Read Capital Punishment Page 17

‘Who is he?’

  ‘The cook is telling me that he is a big Muslim gangster. An old friend of Mister Frank.’

  Clayton squeezed some lemon over the buttery potato curry to cut its oiliness and scooped some up with his bread, stuffed it messily into his mouth and took some time to clean himself up.

  ‘Was Sharmila involved with the meeting with Anwar Masood?’

  ‘No, no, sir, Mrs Sharmila was out of the house. Just Mister Frank and Anwar Masood on their tods.’

  Clayton smiled at Gagan’s cheering English.

  ‘Did you hear any of their conversation?’

  ‘Oh, yes, sir, Mister Roger. Mister Frank telling me to make snacks but no pork.
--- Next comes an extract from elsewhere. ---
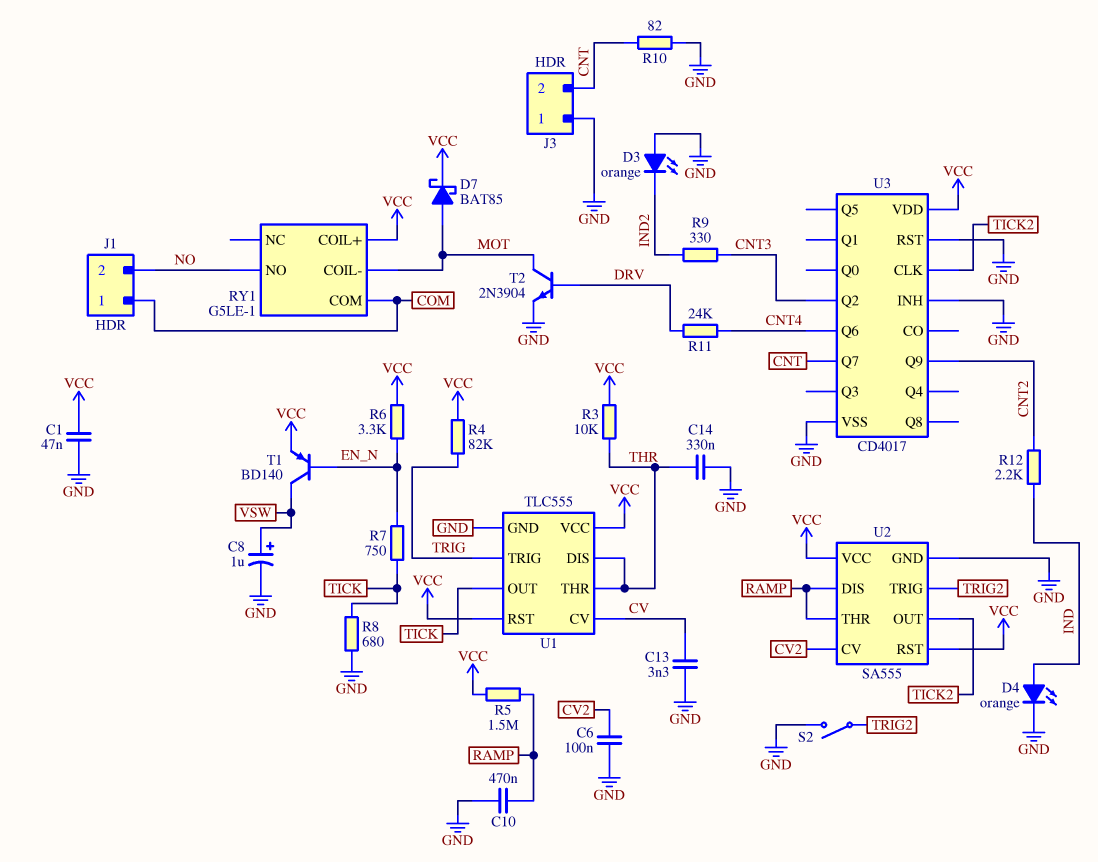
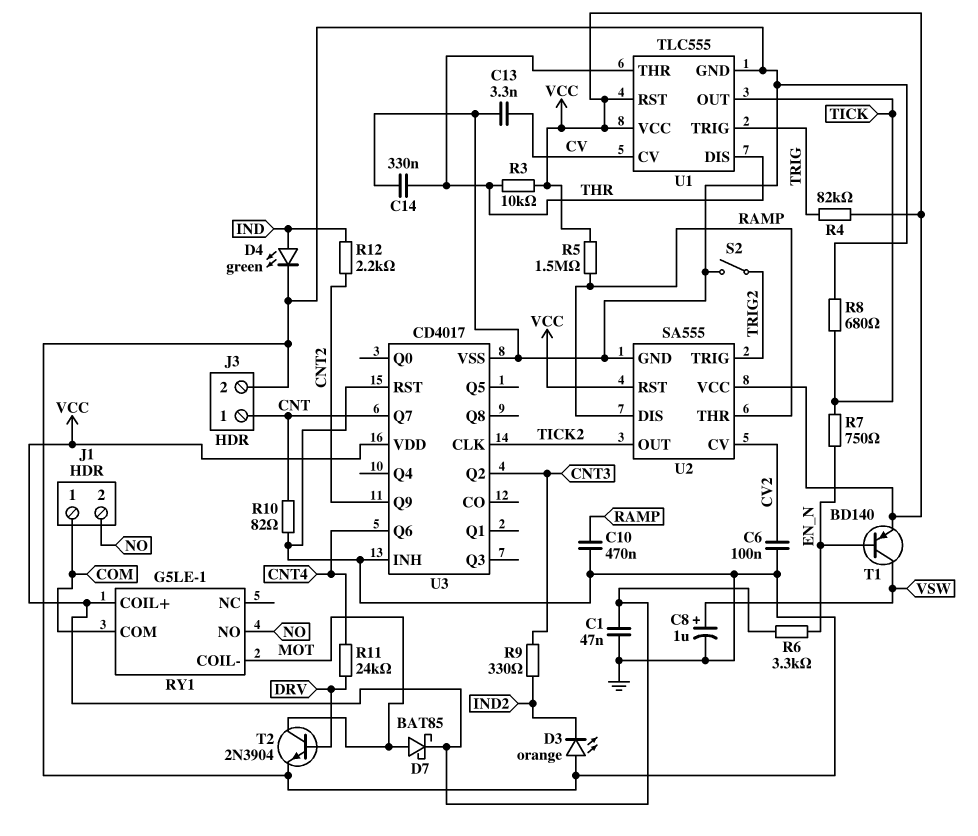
D4: LED orange (A IND, K GND) -> LED green (A IND, K GND)
J3 pin 1: GND -> CNT
J3 pin 2: CNT -> GND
So I do the beef croquette, fish tart . . .’

  ‘That’s great, Gagan, but just tell me what you heard them say.’

  ‘Mister Frank telling Anwar Masood to go to Pakistan to talk to their friend in Karachi.’

  ‘Their friend?’

  ‘That’s what he said. Their friend in Karachi,’ said Gagan. ‘They not naming their friend, they know him already.’

  ‘Are you sure there was no name? He must have a lot of friends in Karachi.’

  ‘Now, I’m thinking,’ said Gagan, and he did just that. ‘It was a long night, many different parts and me coming and going.’

  ‘Take your time.’

  ‘Yes, at one point I think they saying Mister Iqbal. Yes, Mister Iqbal is the friend.’

  ‘That’s good,’ said Clayton. ‘What did Anwar Masood have to talk to Mister Iqbal about?’

  ‘Something about Miss Alyshia. I don’t understand it very well. They were not talking very straightly and I was in and out. I’m thinking that she is not being very happy after leaving Mumbai.’

  ‘It’s important that you tell me what you heard, even if you don’t understand it.’

  ‘They having very long conversation and I’m making my beef patties. So one minute they talking about Miss Alyshia. The next minute I come back with the beef patties and they talking about Deepak Mistry.’

  ‘Who is Deepak Mistry?’

  ‘He is very close to Mister Frank,’ said Gagan. ‘I put the beef patties on the table and Mister Frank says, “Make some fish tarts for Mister Masood”. So I have to go back to the kitchen straight.’

  ‘What did you hear when you came back with the fish tarts?’ said Clayton, who realised that the evening was structured culinarily in Gagan’s mind.

  ‘Anwar Masood already standing to leave and Mister Frank saying, “You must try one of Gagan’s fish tarts. They not making them as good as this, even in Goa.” And Anwar Masood is trying one and heaping praise on my head. And Mister Frank telling me to leave the plates and go. And I’m closing the door and Mister Frank says, “You have to find Deepak”. And I’m staying to listen because I’m liking Mister Deepak and sorry that he is lost.’

  ‘And what did you hear?’

  ‘Anwar Masood telling him that he’s not finding Mister Deepak. Mister Deepak not here in Mumbai and not there in Bangalore.’

  ‘How long was Anwar Masood at the house?’

  ‘He leaving soon after. He maybe there for two hours.’

  They finished the pav bhajis and walked back up the beach towards the lights of the food stalls. Clayton bought himself a vivid, red ice gola in the hope that it would cleanse his palate without giving him diarrhoea.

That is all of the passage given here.